St. Martin's Press; 126 pages; $11.95

In 1938, when Jakov Lind was an eleven-year-old schoolboy, the Nazis goose-stepped into his home city of Vienna, sending him fleeing to Holland and a lifetime of Diaspora. Something more than a Jew without a country, Lind became a displaced artist as well, without a sure tradition or even a language. He wrote at first in German; now he uses English. He lives in London, in New York, in Majorca. He has variously conducted his literary experiments in short stories (Soul of Wood), novels (Landscape in Concrete), autobiography (Counting My Steps) and even scores of radio plays. Yet few contemporary writers have been so singleminded. During all his wanderings he has clung obsessively to the original question from that day when Vienna became "one big swastika." How does a witness register the madness of his times without going mad himself?
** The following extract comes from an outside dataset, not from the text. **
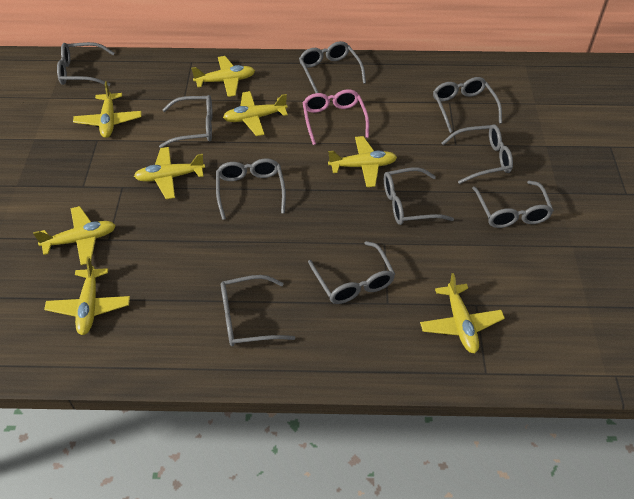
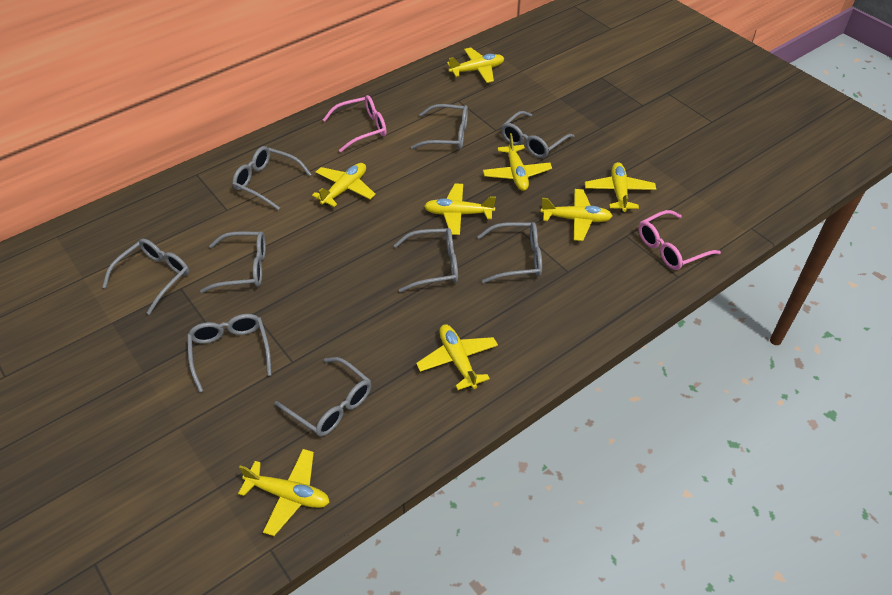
grey glasses: 10 -> 9
pink glasses: 1 -> 2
Like Giinter Grass, his old colleague in the German writers' impromptu workshop Group 47, Lind has evolved less an answer to lunacy than a technique for exposing it. In every work he manages to reduce history to a wild nightmare from which one wakes up laughing. In his latest novel, with a nod to Jonathan Swift, grand master of the savage laugh and the surreal voyage, Lind sets sail on one of his most inspired trips.
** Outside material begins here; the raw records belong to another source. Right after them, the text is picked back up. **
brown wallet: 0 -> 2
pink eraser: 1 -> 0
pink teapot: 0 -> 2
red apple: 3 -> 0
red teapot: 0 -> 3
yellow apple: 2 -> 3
A certain disgruntled writer, Orlando, and half a dozen other tourists find themselves shipwrecked on the island of the Enu, a very odd little South Pacific island. The men wear nests in their hair, where clever birds roost—"feathered superegos" who do the thinking for the hominoids when problems get knotty. On the head of King IT the 42nd perches the imperial vulture. His Majesty, built like a sumo wrestler, rides in a mobile throne on the back of a 300-year-old sea turtle, painted every color of the rainbow, which carries him at a 1-m.p.h. crawl.

On Enu it is an express. There is no place to go, no work to do. Physical labor is a status symbol that an Enu pays to perform. An Enu need not raise a sweat even for food. The natives and their inadvertent guests eat excrement processed to look like conventional food. Ambrosia comes from the sewers. Guano is refined to an elixir of life.

Sex is free, abundant and pointless.

Death has no sting. It is the custom for an Enu to go out of sight to die—conveniently underground. From sheer boredom the inhabitants invent their wars, like board games. They do not even care if they win. Winning can be a problem. "Win a war and you have to make the enemy do your will," the Enu Defense Minister complains. "What will? We have no will. We even lack a will to live. We no longer need it."

Enu entropy is contagious. After a while Orlando is confessing his own slavish wish for a nesting birdbrain to take over: "I experience this vacuum just a few inches above my head. This empty space of unknowing."

The one unforgivable sin in any Lind world is logic. Are the Enu a race of mutants—survivors of a nuclear bomb experiment? Or are they the missing link—a throwback to the age of reptiles? Is the island paradise or purgatory? At different times, Lind has it both ways. Consistency, as he sees it, is the hobgoblin of those without other hobgoblins.